Counting of dopaminergic neurons and neurites
Stereological counts were performed as previously described (Vázquez-Vélez et al., 2020). Briefly, sections from −2.54 to −4 mm from the bregma (for dopaminergic neurons in the substantia nigra) and +0.26 to −0.22 mm from the bregma (for dopaminergic neuron cell bodies in the striatum) were selected for staining in intervals of six. IHC for TH was performed as described above. All IHC for stereology was imaged using a 4× objective on a Ti2E spinning disk confocal microscope (Nikon). The experimenter outlined the substantia nigra or striatum and counted TH-positive cell bodies (SNc) or intensities (STR). The total number of cells was estimated using the measured tissue thickness (6–8 slices per brain region). To analyze the ratio of colocalization of TH with cytosolic α-Syn, we counted 20 to 40 neurons positive for both α-Syn and TH in each slice (200 to 300 per mouse). The number of TH+ neurons and the density of TH intensity were averaged for each animal.
Statistical analysis
For all experiments, comparisons of two groups were performed using Student’s t test and unequal variance t test when the group sizes were very different (Fig. 6). Comparisons of three or more groups were performed using one-way ANOVA followed by Dunnett’s multiple-comparison test. All analyses were conducted using the Prism 10 software (GraphPad).
Result
Generation of Snca Y39E and S129D phosphomimetic mutant KI mice
Among six known phosphorylation sites of the human SNCA gene (Y39, S87, Y125, S129, Y133, Y136), we focused on Y39 and S129, which are highly phosphorylated in PD patients (Tenreiro et al., 2014). We introduced the phosphomimetic mutations (Y39E, S129D) into the endogenous mouse Snca gene using CRISPR-Cas9 base-exchange technique (Fig. 1A; Table 1; see Material and Methods). The correct base substitution in the target genome region was confirmed via genomic PCR and sequencing. Sequencing results confirmed that the mutants had the intended substitution with synonymous mutation for genotyping purposes (Fig. 1B,C). We observed that the mRNA of SncaY39E/+ (hereafter Y39E), SncaY39E/Y39E, SncaS129D/+ (hereafter, S129D), and SncaS129D/S129D mice were comparable with that of WT when using qRT-PCR (Fig. 1D; Extended Data Table 1-1). Western blot analysis revealed that while total α-Syn levels were similar between WT and KI mice, S129D mice exhibited two distinct bands: one corresponding to endogenous α-Syn, less than molecular weight of 17 kDa, and another above 17 kDa (Fig. 2A,B). The higher molecular weight band was negative for the pSer129-α-Syn antibody, indicating a subset of the S129D mutant α-Syn undergoing a protein shift (Fig. 2C; Extended Data Table 1-1). Phosphorylation of α-Syn at Serine 129 (pS129-α-Syn) is widely recognized as a key marker of α-Syn pathology in PD (Brahmachari et al., 2016). Thus, we examined whether pS129-α-Syn was present and, if so, which brain regions were pS129-α-Syn positive in Y39E and S129D mice. From this analysis at 12 months of age, we observed a robust pS129-α-Syn–positive signal in the cortex and substantia nigra, whereas it was minimal in the striatum, and almost no phosphorylation signal was observed in the cerebellum of Y39E and S129D mice (Fig. 2D).

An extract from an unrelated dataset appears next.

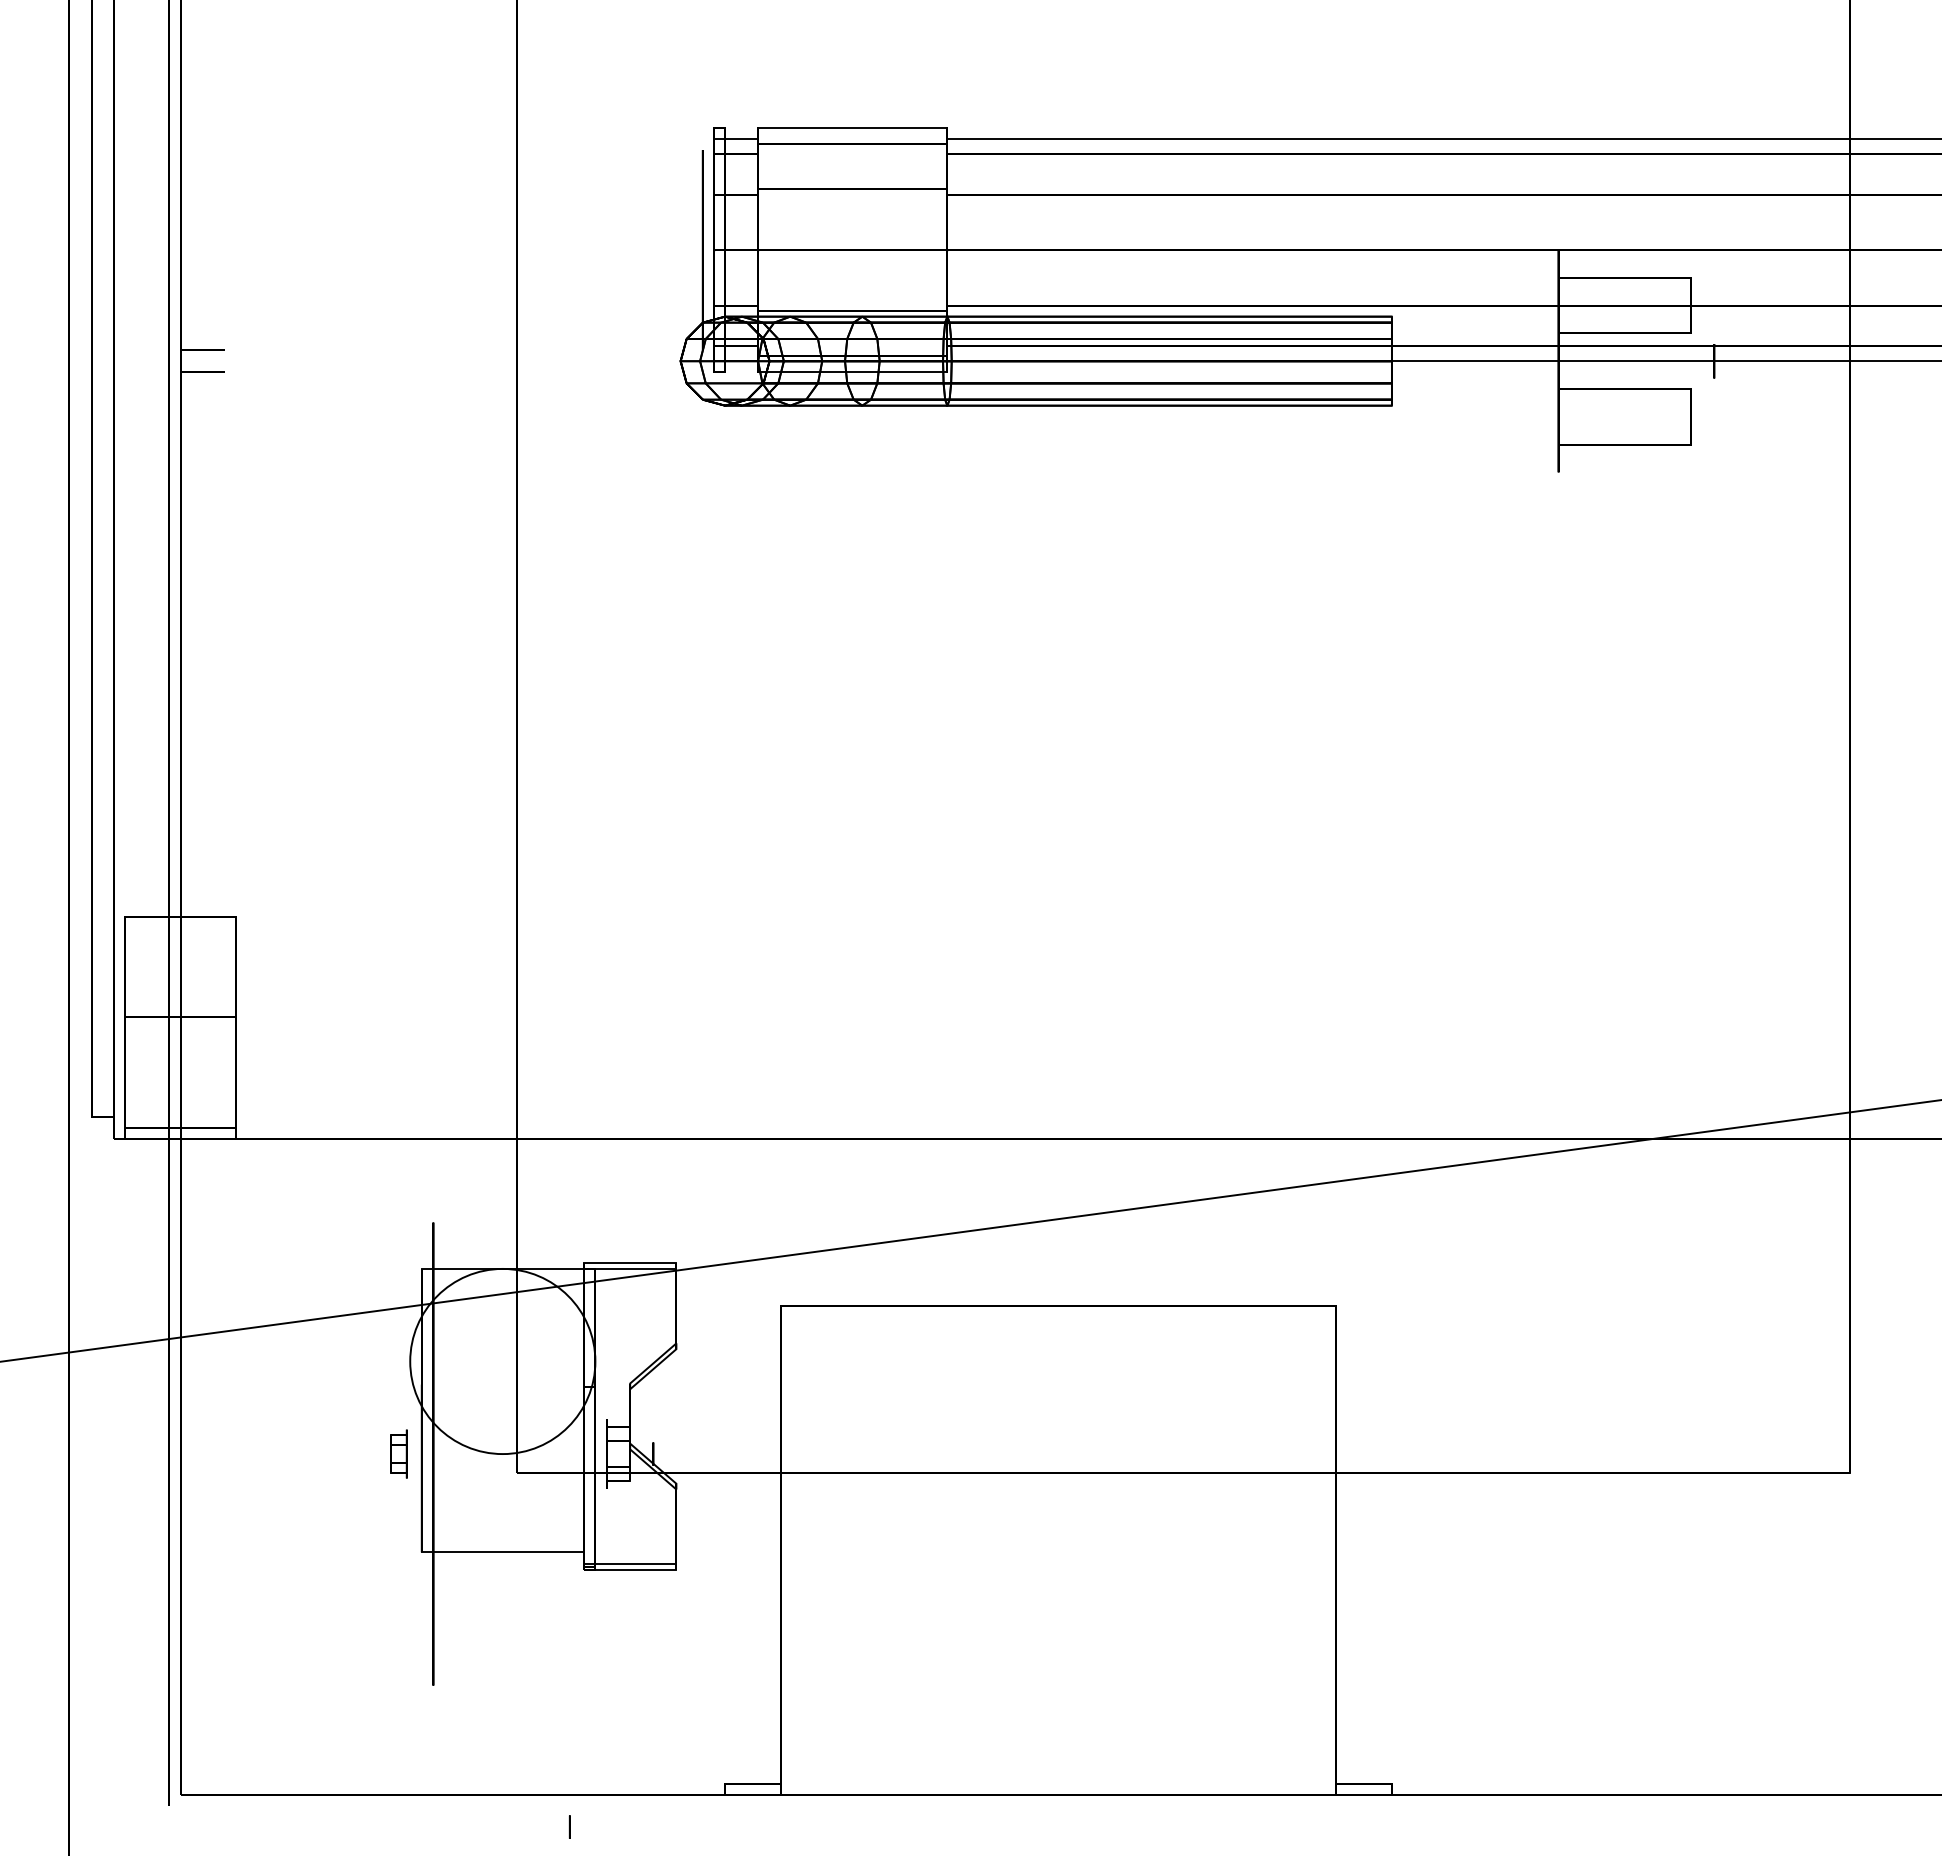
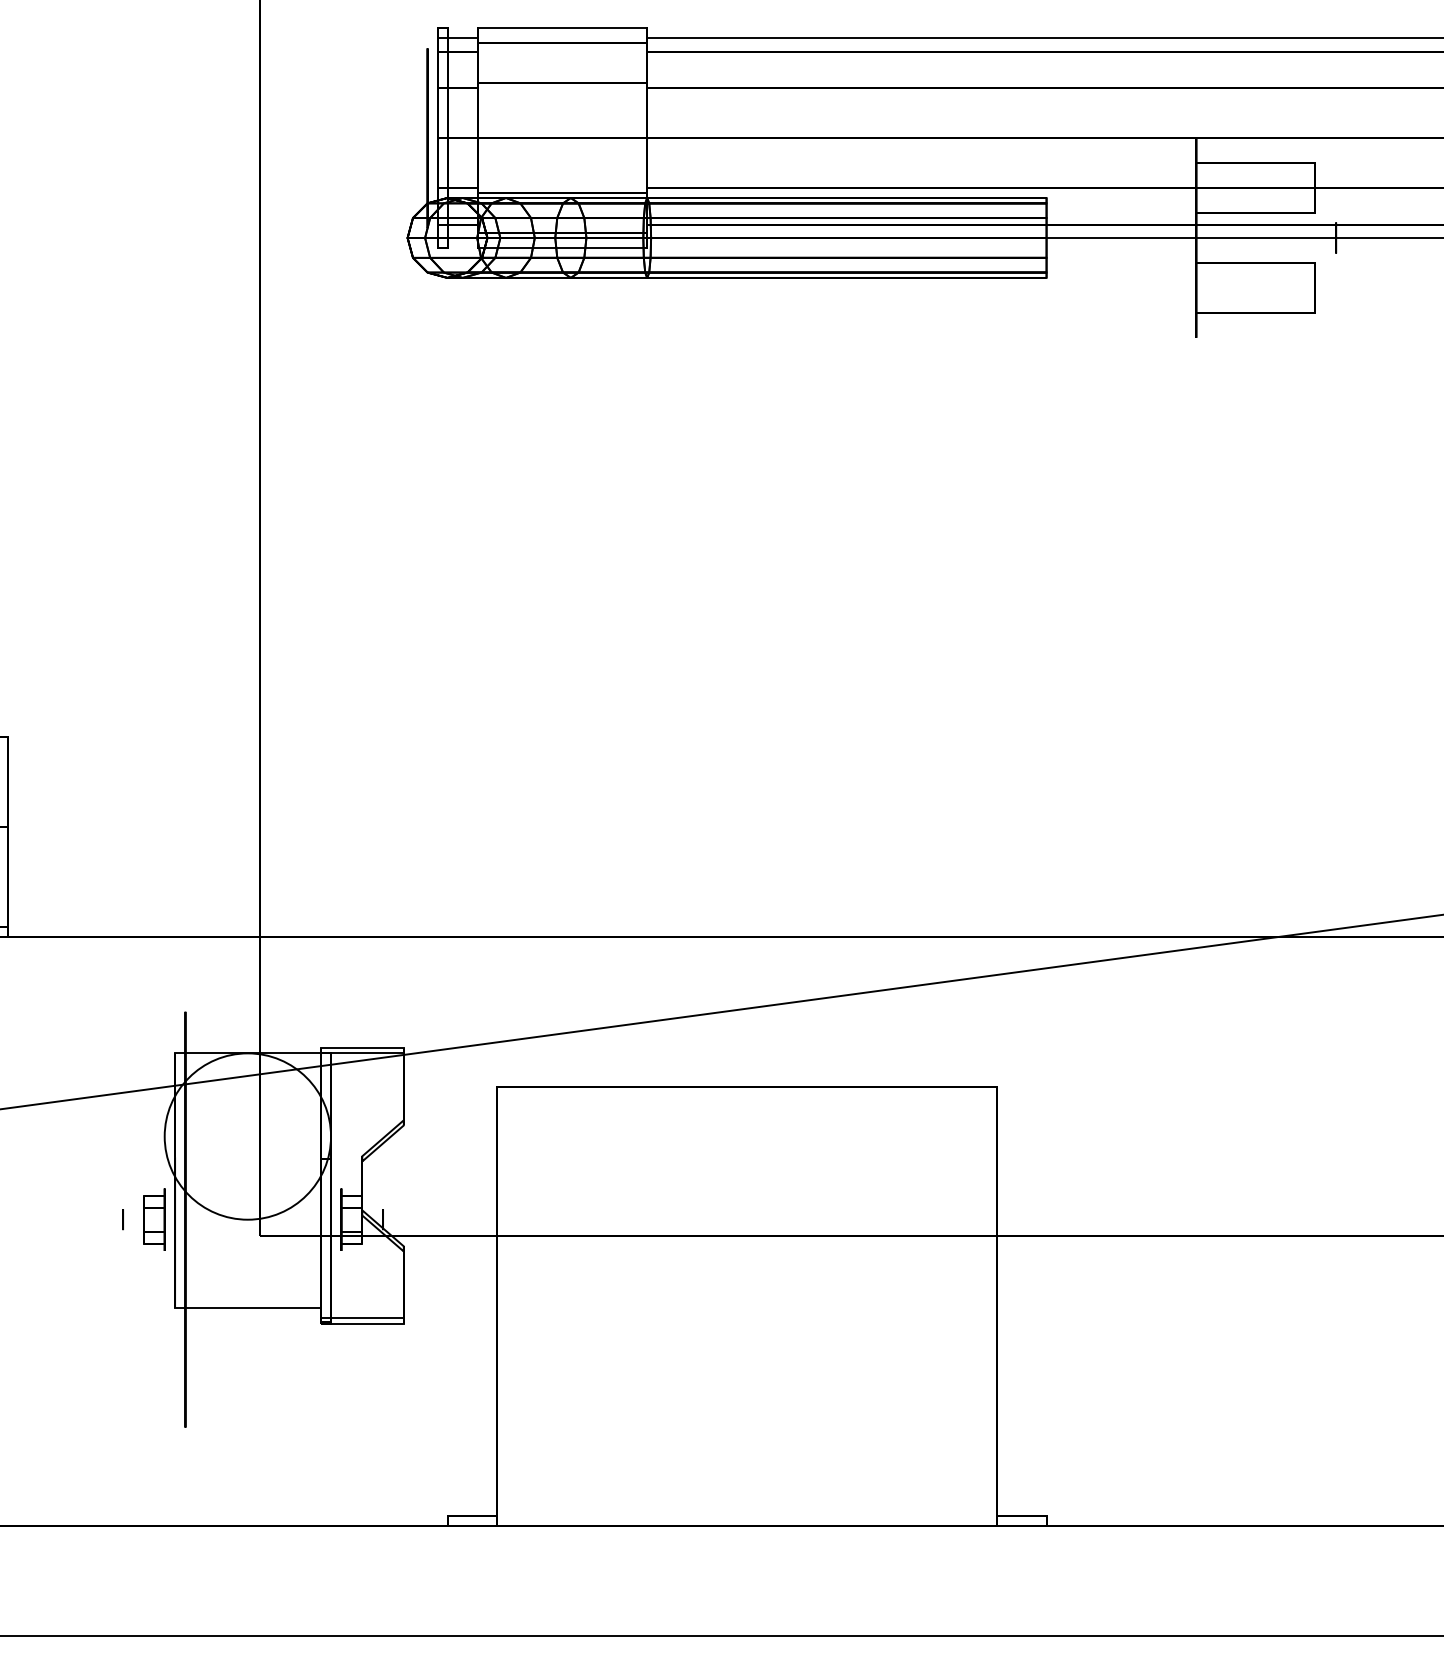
part: (398, 1453) -> (154, 1219), size x1.43
circle: (569, 1826) -> (122, 1219), moved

Generation of α-Syn phosphomimetic KI mice. A, Scheme for generation of phosphomimetic mutations of Snca. B, Amino acid substitution from original to phosphomimetic mutation. Blue, synonymous mutation for genotyping; red, missense mutation that changes the amino acid to phosphomimetic amino acid. C, Sanger sequencing confirmation with sequence chromatograms for the target sequence of heterozygous Y39E KI mice (top) and heterozygous S129D KI mice (bottom). D, qRT-PCR data for mouse brain Snca levels in WT, SncaY39E/+, SncaY39E/Y39E, SncaS129D/+, and SncaS129D/S129D mice. WT, SncaY39E/+, and SncaS129D/+ (n = 6; n = 3 male; n = 3 female), SncaY39E/Y39E (n = 3; n = 2 for male; n = 1 for female), or SncaS129D/S129D (n = 2 for male). ns, not significant. Extended Data Table 1-1 supports Figure 1.
Table 1-1
quantification data for all WB, IF, and IHC images (Fig.1 to Fig. 7). Download Table 1-1, XLS file.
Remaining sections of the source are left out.